Sensei Manao, o Senhor Judô

Eduardo Gomes

@andradeeduardogomes

eduardogomes.ega@gmail.com

Desde sua emancipação em 1953 Rondonópolis tem forte presença da colônia nipo-brasileira, mas não foi somente por essa razão que Manao Ninomiya, recém-chegado do Japão, resolveu trocar Campo Grande por ela. Sensei do empresário Ibrahim Zaher, ele ouviu do aluno de judô que lugar bom para trabalhar e ganhar dinheiro era aquela cidade à margem do rio Vermelho e que reverencia o Marechal Rondon. Isso em 1972. Transcorridos quase meio século seu endereço permanece o mesmo: em Rondonópolis. O que mudou em sua vida? Era solteiro; agora é casado, tem filhos e netos – mais: por seu tatame passaram mais de seis mil crianças, adolescentes e adultos de ambos os sexos. Chamá-lo pelo nome é correto, mas, por questão de justiça, o mestre da arte marcial que é referência de seu esporte em Mato Grosso pode bem ser chamado Senhor Judô.

Manao chorou apenas uma vez na vida: em 26 de setembro de 1943, quando nasceu, em Mibu. Menino criado no Japão arrasado pela guerra, trabalhava de sol a sol como se fosse adulto, dando duro no cultivo do arroz. Encantando com o judô, o via de longe, pois não tinha recursos para comprar quimono, até que um dia a sorte mudou. Entrou no tatame e nunca mais saiu, nem mesmo nos sete anos em que foi policial e chegou a integrar o corpo de segurança do primeiro-ministro – ora estava atento ao trabalho ora treinava com a dedicação oriental.
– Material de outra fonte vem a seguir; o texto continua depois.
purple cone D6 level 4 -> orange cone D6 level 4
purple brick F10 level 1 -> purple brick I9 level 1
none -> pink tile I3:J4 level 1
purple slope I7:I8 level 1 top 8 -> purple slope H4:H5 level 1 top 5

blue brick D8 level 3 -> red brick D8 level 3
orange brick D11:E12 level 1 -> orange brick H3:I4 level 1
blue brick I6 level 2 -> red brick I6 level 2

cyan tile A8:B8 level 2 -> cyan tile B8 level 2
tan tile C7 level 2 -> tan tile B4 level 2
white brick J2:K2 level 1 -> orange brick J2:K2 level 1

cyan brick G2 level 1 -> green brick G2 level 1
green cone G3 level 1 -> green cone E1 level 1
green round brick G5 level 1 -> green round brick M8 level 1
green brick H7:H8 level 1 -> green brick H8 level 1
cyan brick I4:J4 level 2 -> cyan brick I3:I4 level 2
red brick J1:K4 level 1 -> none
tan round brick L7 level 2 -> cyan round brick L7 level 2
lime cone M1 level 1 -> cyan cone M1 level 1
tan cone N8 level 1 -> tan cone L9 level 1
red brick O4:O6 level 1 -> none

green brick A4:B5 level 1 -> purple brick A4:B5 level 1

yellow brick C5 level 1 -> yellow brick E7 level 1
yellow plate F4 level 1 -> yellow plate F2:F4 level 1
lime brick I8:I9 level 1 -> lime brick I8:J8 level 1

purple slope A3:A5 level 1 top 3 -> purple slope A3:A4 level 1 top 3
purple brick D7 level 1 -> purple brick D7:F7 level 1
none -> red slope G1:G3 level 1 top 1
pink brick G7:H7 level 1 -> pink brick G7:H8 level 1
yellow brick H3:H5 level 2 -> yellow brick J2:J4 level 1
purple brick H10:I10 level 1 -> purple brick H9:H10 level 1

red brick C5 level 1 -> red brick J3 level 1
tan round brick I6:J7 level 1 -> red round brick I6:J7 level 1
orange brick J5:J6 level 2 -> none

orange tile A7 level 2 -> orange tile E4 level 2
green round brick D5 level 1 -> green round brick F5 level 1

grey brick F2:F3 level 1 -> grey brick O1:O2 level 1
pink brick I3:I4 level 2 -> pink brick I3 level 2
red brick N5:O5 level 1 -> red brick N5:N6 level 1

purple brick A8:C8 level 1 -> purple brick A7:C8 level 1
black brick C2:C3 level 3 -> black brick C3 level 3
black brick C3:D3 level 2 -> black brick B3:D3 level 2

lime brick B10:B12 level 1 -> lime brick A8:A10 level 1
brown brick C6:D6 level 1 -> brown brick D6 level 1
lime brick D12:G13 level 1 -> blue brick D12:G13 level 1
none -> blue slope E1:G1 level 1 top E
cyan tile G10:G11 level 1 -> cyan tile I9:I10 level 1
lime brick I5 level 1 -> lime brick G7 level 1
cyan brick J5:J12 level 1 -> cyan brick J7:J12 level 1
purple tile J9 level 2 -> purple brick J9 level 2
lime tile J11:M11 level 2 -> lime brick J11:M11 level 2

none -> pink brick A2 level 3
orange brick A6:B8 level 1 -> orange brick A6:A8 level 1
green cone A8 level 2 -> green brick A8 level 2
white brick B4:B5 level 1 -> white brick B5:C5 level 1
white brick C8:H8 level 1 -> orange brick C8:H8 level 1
Alunos do sensei Manao, na Escola Técnica Federal em Cuiabá, coordenados pelo sensei Robério Libânio, para uma competição entre as duas cidades, no ano de 2000

 

Em 31 de dezembro de 1968 embarcou num navio rumo ao Brasil em busca de oportunidade de vida no ensolarado país onde vivia uma grande colônia de sua terra. Depois de 43 dias no mar, desembarcou em Santos. Teve um curto período naquela cidade, em Mogi das Cruzes e na capital paulista. Pegou no batente no paulistano bairro da Liberdade, povoado por japoneses e seus descendentes – lá, vendia anúncios de jornal editado em japonês. Em São Paulo foi convidado para ser professor, mas não tinha documentação para tanto e o governo encontrava dificuldade momentânea para expedir Carteira de Trabalho. Enquanto aguardava pela possibilidade de requerer aquele documento foi para Campo Grande, então Mato Grosso, retornou para São Paulo e novamente voltou para a atual capital de Mato Grosso do Sul.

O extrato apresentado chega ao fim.